Robots are writing the news!

Google is funding a project where  1000 news stories a day will be auto-generated.  But US media is already ahead in this game.

Bangalore July 20 2017: From Hollywood classics like "The Front Page", to  Robert Redford and Dustin Hoffman   unraveling Watergate in "All the President's Men" to   our own Seema/Sridevi trying  to unmask "Mr India",  the journalist pounding  away on a typewriter ( or latterly at a desktop PC) is the very stereotype of  how news stories are written. Perhaps not for long.  The Robots are taking over! 

Earlier this month, the UK's national news agency,  Press Association ( PA), announced that it had received a  $ 800,000 ( Rs 5.2 crore)  grant from Google's Digital  News Initiative fund  for its RADAR -- Reporters And Data And Robots -- project.  The PA is trying to see if it can generate  up to 30,000 stories a month --  for local and regional consumption --  automatically without human effort.   Journalists ( human) will  tap   mostly large government and local administration data bases  for the system to auto-generate  stories relating  to  employment, health, crime etc.  So in future if readers in a small British town, read in their morning paper about  new job opportunities in the city council or  a  local health warning or  stories of local  crime culled from Police press notes  -- chances are,  no human wrote them; they were machine generated by RADAR.

PA is trying out this robot-reporter jointly with Urbs Media, a startup specializing in data-driven news. The two will  deploy a small team  of around 5 humans to  oversee the automated output. 

Things  are still in the learning stage:  PA expects to  launch this machine-generate flood of localized news early in 2018. 

Radical  as it sounds, it is not the first time wire services have  experimented with  robot news generation.

The US experience: Even two years ago, the Associated Press in the US, began auto-generating sports news, starting with  collegiate baseball.   This ensured that every  town with a college, got  baseball news about its own team.  AP used software created by Automated Insights, a company specializing in  tapping Big Data to produce news content.  The technology was also used for the first time that year to report the quarterly earnings of Apple, within seconds of the information becoming available, and ahead of  manually reported news agencies. Automated  Insights said its Natural Language Generation (NLG) platform could create  2000 news articles per second, if called to do so.

In 2016, The Washington Post newspaper used its own  neo-news tool called  Heliograf,   to auto-generate   bursts  of   result updates at its  news blog, as well as tweets,  during the Rio Olympics.
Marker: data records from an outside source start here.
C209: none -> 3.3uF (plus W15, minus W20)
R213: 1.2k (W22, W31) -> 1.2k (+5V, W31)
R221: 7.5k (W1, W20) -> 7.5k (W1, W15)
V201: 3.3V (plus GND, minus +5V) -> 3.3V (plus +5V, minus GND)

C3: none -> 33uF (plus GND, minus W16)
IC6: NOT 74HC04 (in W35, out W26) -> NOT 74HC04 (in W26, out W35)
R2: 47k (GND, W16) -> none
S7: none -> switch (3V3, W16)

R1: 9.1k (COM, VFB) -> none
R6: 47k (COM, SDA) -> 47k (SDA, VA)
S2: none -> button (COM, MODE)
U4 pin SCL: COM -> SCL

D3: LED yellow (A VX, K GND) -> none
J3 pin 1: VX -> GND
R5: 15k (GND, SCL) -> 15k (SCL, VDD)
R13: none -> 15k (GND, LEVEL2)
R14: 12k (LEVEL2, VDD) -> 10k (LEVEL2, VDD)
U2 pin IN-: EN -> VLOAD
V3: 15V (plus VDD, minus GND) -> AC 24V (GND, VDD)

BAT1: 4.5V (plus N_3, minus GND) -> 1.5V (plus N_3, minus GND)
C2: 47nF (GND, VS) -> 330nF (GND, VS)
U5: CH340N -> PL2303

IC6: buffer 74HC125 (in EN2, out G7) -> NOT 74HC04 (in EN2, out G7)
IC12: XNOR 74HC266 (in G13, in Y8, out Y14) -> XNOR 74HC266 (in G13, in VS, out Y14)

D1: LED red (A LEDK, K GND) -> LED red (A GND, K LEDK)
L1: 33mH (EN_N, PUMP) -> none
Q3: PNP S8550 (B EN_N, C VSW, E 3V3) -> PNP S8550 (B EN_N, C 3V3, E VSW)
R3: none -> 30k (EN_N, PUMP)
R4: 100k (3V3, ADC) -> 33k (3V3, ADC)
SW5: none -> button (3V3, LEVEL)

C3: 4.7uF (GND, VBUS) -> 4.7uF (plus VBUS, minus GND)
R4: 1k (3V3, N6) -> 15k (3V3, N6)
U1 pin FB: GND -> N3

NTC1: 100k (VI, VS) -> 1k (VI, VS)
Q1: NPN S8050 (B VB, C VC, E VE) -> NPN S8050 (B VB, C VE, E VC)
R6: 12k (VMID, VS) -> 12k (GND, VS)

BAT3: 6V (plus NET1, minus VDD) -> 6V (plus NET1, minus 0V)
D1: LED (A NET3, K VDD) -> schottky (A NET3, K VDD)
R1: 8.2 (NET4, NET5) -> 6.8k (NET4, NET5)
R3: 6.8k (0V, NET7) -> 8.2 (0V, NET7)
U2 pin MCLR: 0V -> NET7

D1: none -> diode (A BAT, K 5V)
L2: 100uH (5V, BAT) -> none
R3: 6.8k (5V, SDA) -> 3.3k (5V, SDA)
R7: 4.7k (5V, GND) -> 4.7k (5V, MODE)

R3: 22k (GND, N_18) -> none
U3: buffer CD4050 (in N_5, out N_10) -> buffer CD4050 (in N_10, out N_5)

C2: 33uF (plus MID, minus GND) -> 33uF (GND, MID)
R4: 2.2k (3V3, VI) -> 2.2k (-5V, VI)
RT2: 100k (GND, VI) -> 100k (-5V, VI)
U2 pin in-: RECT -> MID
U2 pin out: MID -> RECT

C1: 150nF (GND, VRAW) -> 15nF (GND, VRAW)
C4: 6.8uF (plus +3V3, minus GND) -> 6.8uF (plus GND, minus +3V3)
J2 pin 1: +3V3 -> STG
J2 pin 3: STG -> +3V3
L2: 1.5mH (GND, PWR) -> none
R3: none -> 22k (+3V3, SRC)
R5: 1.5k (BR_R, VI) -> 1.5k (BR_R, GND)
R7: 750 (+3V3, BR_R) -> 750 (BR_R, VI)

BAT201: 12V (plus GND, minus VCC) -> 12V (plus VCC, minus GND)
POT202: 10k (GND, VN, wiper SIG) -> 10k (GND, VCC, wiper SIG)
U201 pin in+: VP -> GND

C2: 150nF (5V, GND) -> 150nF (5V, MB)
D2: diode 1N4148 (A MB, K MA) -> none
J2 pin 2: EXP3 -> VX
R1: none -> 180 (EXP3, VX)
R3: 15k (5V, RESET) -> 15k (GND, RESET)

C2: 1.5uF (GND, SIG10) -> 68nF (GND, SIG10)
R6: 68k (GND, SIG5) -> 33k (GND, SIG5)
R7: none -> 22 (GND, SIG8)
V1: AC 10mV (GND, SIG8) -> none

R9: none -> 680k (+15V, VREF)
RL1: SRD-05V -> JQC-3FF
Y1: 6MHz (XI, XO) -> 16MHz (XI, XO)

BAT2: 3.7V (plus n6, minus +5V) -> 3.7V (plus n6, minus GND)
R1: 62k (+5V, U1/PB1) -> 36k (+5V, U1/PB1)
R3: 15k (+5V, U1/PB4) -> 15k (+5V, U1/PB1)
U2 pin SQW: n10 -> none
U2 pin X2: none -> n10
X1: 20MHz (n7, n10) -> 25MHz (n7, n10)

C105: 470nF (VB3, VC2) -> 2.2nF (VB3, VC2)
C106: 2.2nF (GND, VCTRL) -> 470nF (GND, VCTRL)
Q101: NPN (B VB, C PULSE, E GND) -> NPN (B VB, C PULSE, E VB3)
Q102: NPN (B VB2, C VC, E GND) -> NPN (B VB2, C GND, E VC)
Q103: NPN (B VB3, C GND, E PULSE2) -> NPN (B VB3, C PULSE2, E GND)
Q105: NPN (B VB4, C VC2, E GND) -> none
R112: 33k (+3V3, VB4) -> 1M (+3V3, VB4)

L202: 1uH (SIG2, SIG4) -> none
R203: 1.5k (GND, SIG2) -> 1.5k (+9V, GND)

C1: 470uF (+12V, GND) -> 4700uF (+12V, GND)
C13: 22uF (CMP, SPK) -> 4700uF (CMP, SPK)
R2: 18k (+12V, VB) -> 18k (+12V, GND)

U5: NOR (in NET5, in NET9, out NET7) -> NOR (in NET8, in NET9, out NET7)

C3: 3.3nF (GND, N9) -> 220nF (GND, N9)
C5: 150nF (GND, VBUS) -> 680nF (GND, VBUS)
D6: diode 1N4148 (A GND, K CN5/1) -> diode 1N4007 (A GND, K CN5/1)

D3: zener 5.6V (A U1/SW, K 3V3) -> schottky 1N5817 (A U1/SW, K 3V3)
If media organizations can save money on hiring humans as reporters -- they will , where ever possible. Right now only the more mundane news --  long lists of  football or racing results  or news where  the official press release needs  minimal editing -- is being auto generated.   But who knows how long it will take for owners to expand the role, to reduce  the number of living breathing  journalists? 

"I don't think   computer whizz-bangery is going to replace bonafide reporting", said  the head of  the (UK) National Union of Journalists, Tim Dawson, warning against the trend if it ends up  churning out 'third rate stories" which merely "look exciting".

The Machines are slowly creeping into the newsroom.  How long  and in what areas,  will Man prevail?